Finally this past weekend I could deny myself no longer. I had to have just 1 day of pure kid-infused, messy, sticky goodness.I asked my son if he wanted to bake some cupcakes, more specifically cupcake cones. Remember those? Plain wafer ice cream cones with cupcakes baked right inside of them? Mmmmmm.
So to indulge my kid-esque request Dilan obviously agreed that it was a good idea.
Let me just say that we had such a fun morning. Baking, frosting, making a mess everywhere. I think sometimes when you are so meticulous with food and preparation, you need that "let go" attitude every once and a while. Who cares that the frosting is on the handle of the knife or being licked off all 10 fingers. Who cares that sprinkles have found their way to the table, the floor and maybe the cat's mouth.
We made 2 types of cupcakes, regular and cones. I found an amazing site called "cupcakeblog.com" , which is now closed but still has some of the most amazing recipes I've seen for cupcakes. The recipe yields 24 but I got WAY more then that.
For the frosting we used "mysweetandsaucy.com" favourite vanilla buttercream, which is an adaptation of Elizabeth Faulkner's recipe from Demolition Desserts. From there we also made a chocolate buttercream as well.
My son and I went to our favourite bulk store and bought a million different sprinkles and dragees. Brought them home and separated them into their own little bowls and proceeded to "go to town" on our freshly baked confections. Both of the recipes listed above are foolproof! The cupcakes are moist and rise an incredible amount.

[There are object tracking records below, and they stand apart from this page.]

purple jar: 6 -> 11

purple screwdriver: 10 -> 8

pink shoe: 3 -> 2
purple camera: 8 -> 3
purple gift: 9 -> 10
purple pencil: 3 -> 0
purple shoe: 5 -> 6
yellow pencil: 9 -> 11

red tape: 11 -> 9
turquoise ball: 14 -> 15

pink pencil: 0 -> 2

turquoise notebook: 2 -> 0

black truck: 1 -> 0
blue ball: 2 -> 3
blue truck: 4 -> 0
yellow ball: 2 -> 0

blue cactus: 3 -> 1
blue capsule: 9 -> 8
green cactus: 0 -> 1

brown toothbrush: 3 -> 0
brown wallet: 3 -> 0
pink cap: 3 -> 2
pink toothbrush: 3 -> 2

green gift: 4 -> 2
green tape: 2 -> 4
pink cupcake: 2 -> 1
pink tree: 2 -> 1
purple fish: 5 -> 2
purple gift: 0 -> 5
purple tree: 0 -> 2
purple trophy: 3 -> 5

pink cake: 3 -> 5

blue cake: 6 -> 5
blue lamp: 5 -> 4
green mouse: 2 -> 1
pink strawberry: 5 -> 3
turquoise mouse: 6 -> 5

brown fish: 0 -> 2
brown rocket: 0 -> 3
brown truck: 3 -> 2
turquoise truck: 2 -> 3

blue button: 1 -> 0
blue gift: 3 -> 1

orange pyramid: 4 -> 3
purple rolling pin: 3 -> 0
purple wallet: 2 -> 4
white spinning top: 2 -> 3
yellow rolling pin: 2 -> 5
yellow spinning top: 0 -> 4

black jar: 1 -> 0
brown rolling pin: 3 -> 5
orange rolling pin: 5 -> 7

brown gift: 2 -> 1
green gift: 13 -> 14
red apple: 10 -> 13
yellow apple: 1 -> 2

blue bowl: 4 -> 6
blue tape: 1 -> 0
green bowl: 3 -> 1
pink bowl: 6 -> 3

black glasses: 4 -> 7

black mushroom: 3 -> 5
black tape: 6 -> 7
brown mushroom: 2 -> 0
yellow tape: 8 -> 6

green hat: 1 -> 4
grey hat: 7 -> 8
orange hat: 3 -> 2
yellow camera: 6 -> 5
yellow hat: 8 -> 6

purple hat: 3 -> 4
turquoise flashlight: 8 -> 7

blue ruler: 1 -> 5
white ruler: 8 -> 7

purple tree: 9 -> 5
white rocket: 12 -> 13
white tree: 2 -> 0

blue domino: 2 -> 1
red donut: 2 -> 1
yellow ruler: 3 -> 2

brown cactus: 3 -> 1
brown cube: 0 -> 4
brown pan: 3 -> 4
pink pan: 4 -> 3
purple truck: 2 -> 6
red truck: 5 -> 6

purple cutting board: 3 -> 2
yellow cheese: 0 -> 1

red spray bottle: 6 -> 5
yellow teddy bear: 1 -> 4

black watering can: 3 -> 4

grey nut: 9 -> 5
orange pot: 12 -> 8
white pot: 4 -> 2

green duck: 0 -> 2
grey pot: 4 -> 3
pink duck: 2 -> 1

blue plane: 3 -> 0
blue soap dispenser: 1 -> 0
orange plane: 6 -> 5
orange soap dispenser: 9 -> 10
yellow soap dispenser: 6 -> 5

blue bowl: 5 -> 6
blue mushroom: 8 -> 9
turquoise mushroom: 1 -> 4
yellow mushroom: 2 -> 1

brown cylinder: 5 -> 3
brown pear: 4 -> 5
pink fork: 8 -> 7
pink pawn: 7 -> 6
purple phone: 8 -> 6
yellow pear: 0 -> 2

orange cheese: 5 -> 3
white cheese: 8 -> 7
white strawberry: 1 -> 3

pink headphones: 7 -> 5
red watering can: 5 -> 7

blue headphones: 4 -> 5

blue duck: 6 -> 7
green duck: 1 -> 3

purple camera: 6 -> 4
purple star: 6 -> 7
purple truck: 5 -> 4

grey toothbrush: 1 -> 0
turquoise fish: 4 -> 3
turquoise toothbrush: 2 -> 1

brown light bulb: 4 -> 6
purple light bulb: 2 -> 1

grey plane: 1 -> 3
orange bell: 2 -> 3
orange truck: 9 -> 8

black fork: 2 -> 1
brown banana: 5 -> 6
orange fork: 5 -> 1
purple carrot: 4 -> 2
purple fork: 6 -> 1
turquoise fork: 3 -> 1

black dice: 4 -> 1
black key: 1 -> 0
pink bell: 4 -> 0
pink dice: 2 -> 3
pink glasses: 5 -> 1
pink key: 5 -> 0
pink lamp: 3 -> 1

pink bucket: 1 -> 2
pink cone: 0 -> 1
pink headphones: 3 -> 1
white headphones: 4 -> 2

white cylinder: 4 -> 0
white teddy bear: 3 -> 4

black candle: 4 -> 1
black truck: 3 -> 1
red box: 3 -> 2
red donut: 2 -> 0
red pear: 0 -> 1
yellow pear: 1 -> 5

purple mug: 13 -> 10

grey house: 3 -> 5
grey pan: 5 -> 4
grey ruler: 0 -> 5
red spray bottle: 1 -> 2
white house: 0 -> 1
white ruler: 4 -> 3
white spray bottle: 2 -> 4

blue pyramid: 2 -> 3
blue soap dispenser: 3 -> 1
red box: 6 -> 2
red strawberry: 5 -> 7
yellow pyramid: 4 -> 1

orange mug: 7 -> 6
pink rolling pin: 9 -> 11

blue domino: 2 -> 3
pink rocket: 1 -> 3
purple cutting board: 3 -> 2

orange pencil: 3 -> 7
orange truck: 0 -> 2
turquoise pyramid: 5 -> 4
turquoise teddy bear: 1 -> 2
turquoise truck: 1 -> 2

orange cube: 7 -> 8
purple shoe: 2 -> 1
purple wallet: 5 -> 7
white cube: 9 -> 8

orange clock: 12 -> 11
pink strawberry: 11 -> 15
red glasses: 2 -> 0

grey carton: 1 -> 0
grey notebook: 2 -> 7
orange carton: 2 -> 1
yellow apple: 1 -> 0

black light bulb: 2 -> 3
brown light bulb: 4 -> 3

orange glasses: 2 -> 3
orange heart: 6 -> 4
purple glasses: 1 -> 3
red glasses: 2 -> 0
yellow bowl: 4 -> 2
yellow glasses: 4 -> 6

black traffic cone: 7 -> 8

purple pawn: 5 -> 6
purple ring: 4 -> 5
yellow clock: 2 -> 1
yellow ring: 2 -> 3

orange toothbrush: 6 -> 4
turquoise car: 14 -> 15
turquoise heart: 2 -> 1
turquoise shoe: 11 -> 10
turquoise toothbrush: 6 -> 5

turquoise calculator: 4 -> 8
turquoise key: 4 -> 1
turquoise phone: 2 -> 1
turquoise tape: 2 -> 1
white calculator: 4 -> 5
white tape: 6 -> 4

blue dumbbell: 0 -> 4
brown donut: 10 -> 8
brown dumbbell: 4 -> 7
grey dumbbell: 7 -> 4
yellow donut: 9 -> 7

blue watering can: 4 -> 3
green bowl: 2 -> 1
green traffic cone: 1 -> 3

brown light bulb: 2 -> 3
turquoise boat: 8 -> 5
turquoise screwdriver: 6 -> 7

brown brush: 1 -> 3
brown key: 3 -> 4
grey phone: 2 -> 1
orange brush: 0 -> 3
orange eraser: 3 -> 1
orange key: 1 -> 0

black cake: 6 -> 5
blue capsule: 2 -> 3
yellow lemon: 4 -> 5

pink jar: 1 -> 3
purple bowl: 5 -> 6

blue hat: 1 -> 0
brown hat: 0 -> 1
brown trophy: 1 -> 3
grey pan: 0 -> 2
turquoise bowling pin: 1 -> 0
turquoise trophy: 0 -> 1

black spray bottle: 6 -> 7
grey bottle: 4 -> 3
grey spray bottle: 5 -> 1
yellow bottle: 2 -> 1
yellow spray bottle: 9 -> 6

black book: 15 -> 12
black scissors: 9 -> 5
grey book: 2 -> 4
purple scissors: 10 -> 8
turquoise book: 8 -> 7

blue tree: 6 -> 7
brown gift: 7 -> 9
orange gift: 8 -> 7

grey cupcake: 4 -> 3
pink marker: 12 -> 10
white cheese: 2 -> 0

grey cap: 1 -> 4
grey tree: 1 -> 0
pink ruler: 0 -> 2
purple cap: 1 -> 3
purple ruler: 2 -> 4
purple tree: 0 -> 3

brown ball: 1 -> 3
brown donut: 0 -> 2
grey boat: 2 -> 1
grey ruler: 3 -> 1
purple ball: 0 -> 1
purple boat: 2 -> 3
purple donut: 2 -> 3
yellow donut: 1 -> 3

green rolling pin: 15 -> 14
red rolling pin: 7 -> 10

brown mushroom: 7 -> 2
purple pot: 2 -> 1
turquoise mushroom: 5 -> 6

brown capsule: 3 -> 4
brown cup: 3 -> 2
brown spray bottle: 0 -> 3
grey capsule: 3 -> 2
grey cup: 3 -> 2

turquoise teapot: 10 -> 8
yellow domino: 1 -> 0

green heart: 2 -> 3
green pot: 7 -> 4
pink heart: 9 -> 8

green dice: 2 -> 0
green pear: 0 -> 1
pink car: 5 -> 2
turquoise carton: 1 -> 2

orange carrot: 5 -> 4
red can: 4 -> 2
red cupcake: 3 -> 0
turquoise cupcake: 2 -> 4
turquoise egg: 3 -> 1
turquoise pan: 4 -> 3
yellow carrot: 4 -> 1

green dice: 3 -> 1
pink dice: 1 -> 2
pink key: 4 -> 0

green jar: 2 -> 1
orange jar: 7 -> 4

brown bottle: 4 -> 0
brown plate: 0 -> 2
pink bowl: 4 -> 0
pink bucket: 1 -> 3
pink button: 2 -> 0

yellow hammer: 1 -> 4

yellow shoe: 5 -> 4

The buttercream is sweet, fluffy and shocking-ly white.
makes 24 cupcake ice cream cones / 350 degree oven
2 c + 2 tbsp cake flour
2 c sugar
1/2 c unsweetened cocoa powder
1-1/2 tsp baking soda
1-1/2 c milk
1/2 c butter
2 tsp vanilla
1. Measure out everything but the eggs directly into your mixer bowl
2. Mix on low speed just until incorporated
3. Beat on high speed for 2 minutes
4. Add eggs, beat on high speed again for 2 minutes
5. Transfer batter into a container with a pour spout (like a pyrex measuring cup)
6. Pour batter into ice cream cones, leave a good half inch between the batter and the top of the cone
7. Bake at 350 for about 20 minutes or until cake tester comes out clean
Makes approx. 2 c
4 oz. unsalted softened butter
2 1/2 c powdered sugar
1/2 tsp kosher salt
1 Tbsp + 1 tsp whole milk
1 tsp pure vanilla extract
1/2 tsp fresh lemon juice
1. In a stand mixer, fitted with a paddle attachment, cream the butter & salt for about 30 seconds.
2. Add half of the powdered sugar and the milk to the butter and beat again until combined.
3. Scrape down the bowl.
4. Add the rest of the powdered sugar, the vanilla, and the lemon juice and beat until combined. 5. Scrape down the bowl again.
6. Beat on high speed for 5-6 minutes or until the frosting is fluffy.
*Make sure and stir the buttercream well though before using to get the air bubbles out of the frosting. Do not refrigerate!!!! IF you are using the same day then just keep it on the counter. If you plan on using it in the next 3 days put in fridge and take it out about 30 mins before you want to use it. Mix it for 2 -3 mins just to get re-fluffed.